Another client of ours suffered a minor hacking attack, and I thought I’d take a moment to let you know how we think it was done, so you might be able to avoid it yourself.
Susie was editing a client’s site recently (for the purposes of this attack, it doesn’t matter which one) and noticed that in the content management system, ExpressionEngine, there had been a number of nearly invisible links added to many of the templates, including the footer.
What was added, was a one pixel image, that linked from the client’s site to a site that offered recipes—chicken recipes, to be exact. That site had zillions of Google ads, and not much in the way of content. The site was owned by someone in Romania with a Gmail address. It was essentially a site whose sole purpose was to gather searchers looking for recipes, which are a commonly searched item online, and turn those searches into cash.
In addition to the template changes, there was also a small graphic added to the client’s images directory. So whoever did the hack had FTP or file-level access, as well as access to the database.

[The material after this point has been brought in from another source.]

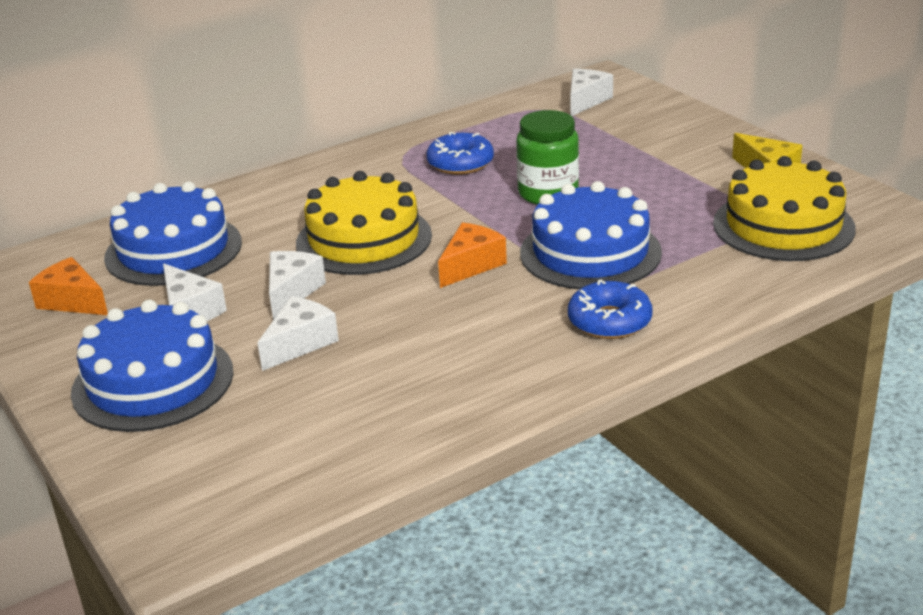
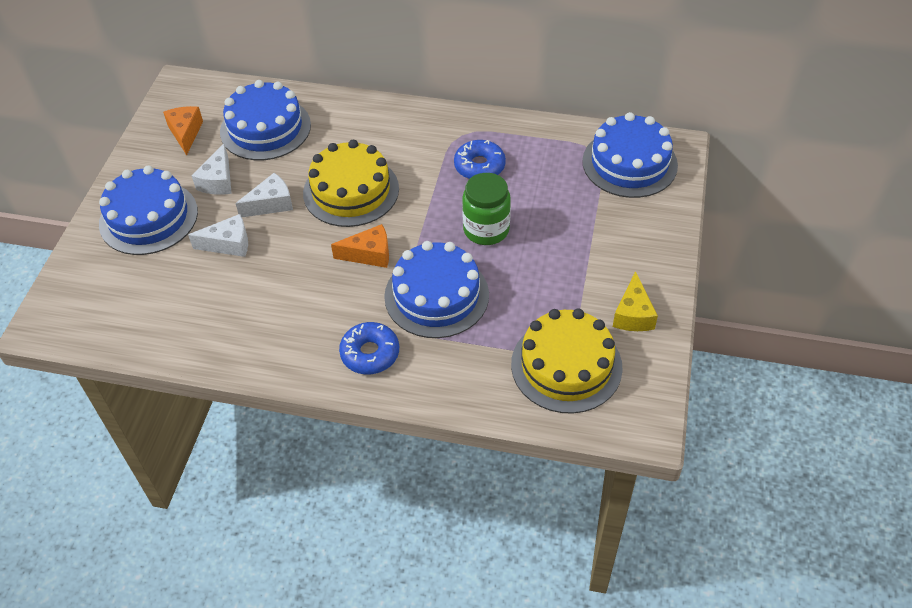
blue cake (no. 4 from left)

All in all, it was an almost undetectable hack, with very little consequence to the site in question—all our client’s site was doing was giving this chicken recipe site a boost in search engines, by pointing links to it from every page. We figure that the change had been in place for at least several weeks, perhaps longer.
We immediately changed every password on that server—EE passwords, FTP passwords, and email passwords—and removed all the links, which was a bit of a whack-a-mole hunt.
We’re almost certain that the attacker first got the FTP password, and from there identified the EE database password by looking through the files. He (hackers are usually ‘he’s) then inserted the code into EE directly by accessing the database. There’s clear evidence that the EE interface was not used to insert the recipe links.
So, how did the attacker get the FTP password? Well, that’s unclear. But if you use regular FTP, there are many points between your computer and your server that the password, which is sent unencrypted, can be captured—from intervening routers, from an unsecured wifi network, etc. So starting immediately, we’re going to start using SFTP for every client, for every connection. (We had been using SFTP for some sites, but not as a universal policy.)
If you still use regular old FTP, you’re taking a risk that simply doesn’t need to be taken—like leaving your keys in your car.
And if you’re using EE—it looks like there’s at least one sophisticated hacker out there who can figure out how to subvert your EE installation simply with database access. EE is as secure and safe as any system I’ve used, but if it’s on an unsecured server, it’s just as vulnerable as the worst software out there.